Cuando ya todos se marcharon, Elena cerró la puerta y se volvió hacia Sebastián. La sonrisa ya había desaparecido de su rostro. Estaba pensativo y ausente. Sus ojos se volvieron del color del fondo del mar.

—¿Qué sucede? Vi como te cambió la expresión de la cara.

—Todavía no lo sé.

—Pero algo debes sospechar. ¿Qué ha querido decir con que ese hombre se parecía a ti?

—Quiere decir que tal vez es de mi mundo.

—¿Tu mundo?

—Mi tierra —se corrigió.

—¿Le has reconocido por la descripción?

—Puede ser, pero no tiene ningún sentido. Si tiene algo que ver conmigo, ¿por qué molestarte a ti? No nos conocíamos hasta hace unos días.

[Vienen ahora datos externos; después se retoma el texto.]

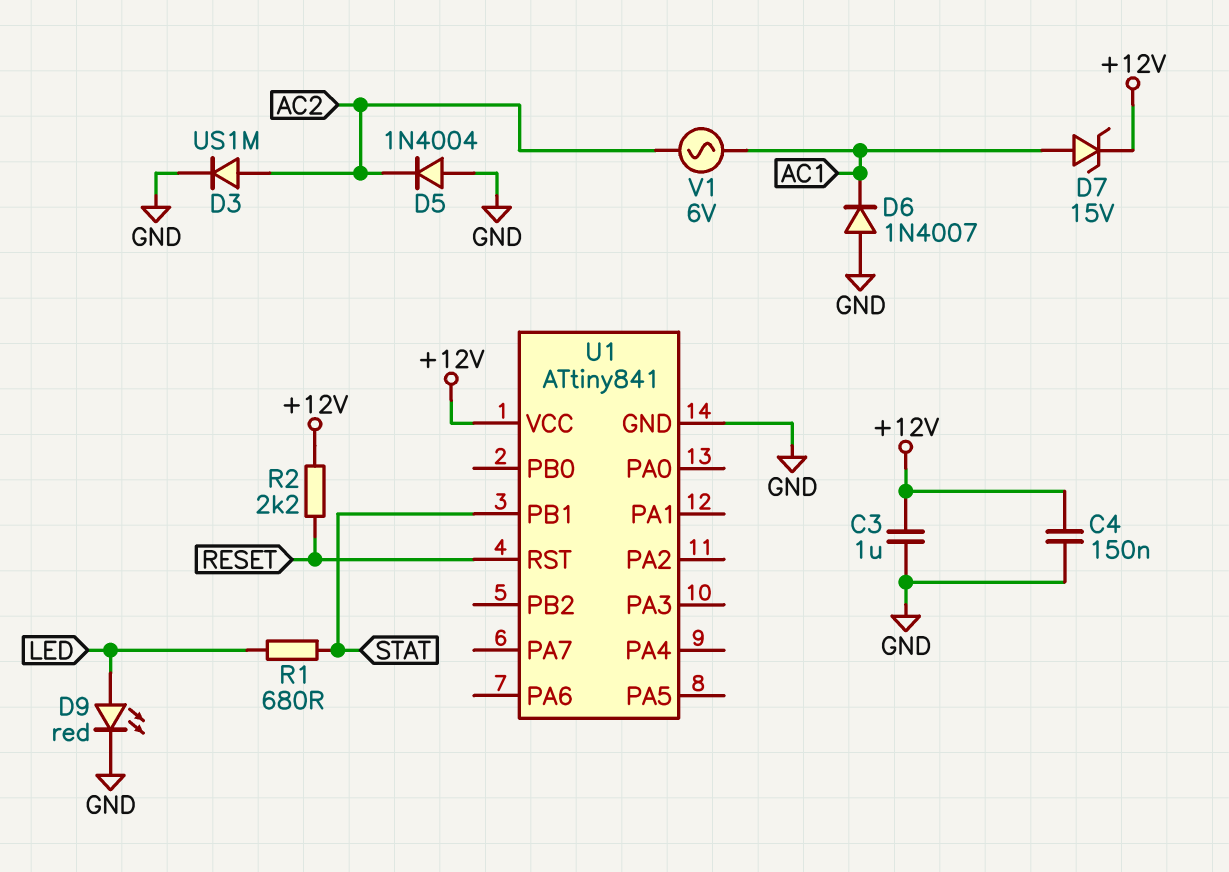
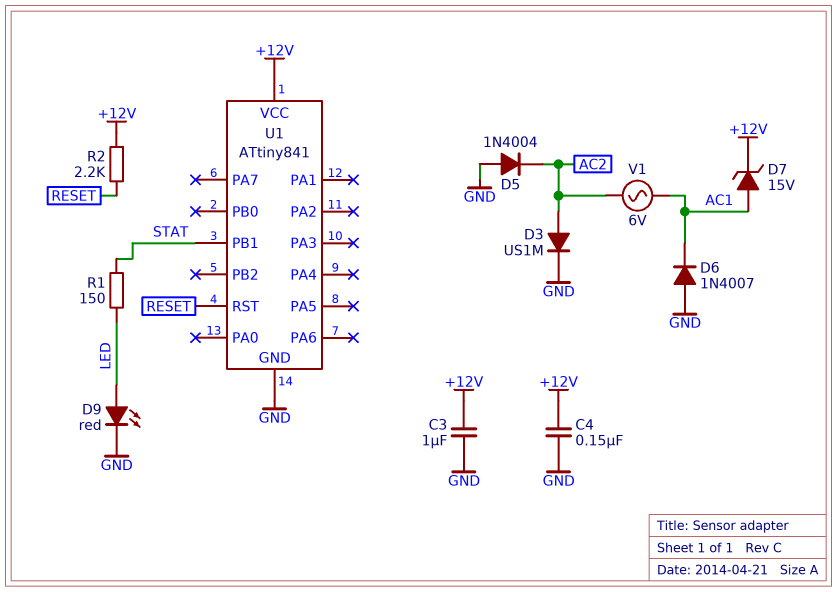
R1: 680 (LED, STAT) -> 150 (LED, STAT)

—Puede que tenga que ver con Estefanía.

—No estoy seguro de que tenga que ver con ella. Pero sí con su marido y conmigo. Tal vez la cosa vaya por ahí.

—¿Y por qué yo? Solo he visto al marido de Estefanía una vez y a ti ni siquiera te conocía.

—No lo sé Elena. Pero voy a girar la investigación en esa dirección.

Sebastián la cogió por los hombros y fijó sus ojos en los de ella. Tan claros y cálidos como la arena del desierto. Vio confianza en aquellos ojos. A pesar del mal comienzo que habían tenido, había acabado creyendo en él. Y si este asunto tenía que ver con su mundo, no permitiría que ese desgraciado se ensañara con aquella mujer por venganza o por lo que fuera.

Tenía que hablar con Marco ahora mismo.

—Tengo que marcharme. No salgas del colegio bajo ningún concepto. Y no te quedes sola. Me compré un móvil, aquí tienes mi número. —Sebastián le tendió una nota escrita—, no dudes en llamarme si lo necesitas. —Siempre lo llevaba anotado pues le costaba recordarlo.

—Vale, me quedaré aquí. —Su tono de sumisión la sorprendió. ¿Cómo había llegado a obedecerle sin rechistar? No recordaba desde cuándo, pero confiaba en que este hombre sabía lo que se hacía y Estefanía había estado en lo cierto al mandárselo.

—Toma —le tendió el teléfono—, marca tú número y guardármelo donde mejor lo vea, yo no entiendo mucho de estos cacharros.

Elena lo hizo con una sonrisa mientras pensaba que era el tío más raro que había conocido en su vida.

Dicho todo, Sebastián fue hasta la parte trasera de la escuela. Miró a su alrededor y viendo que estaba solo, abrió un portal hacia Xerbuk.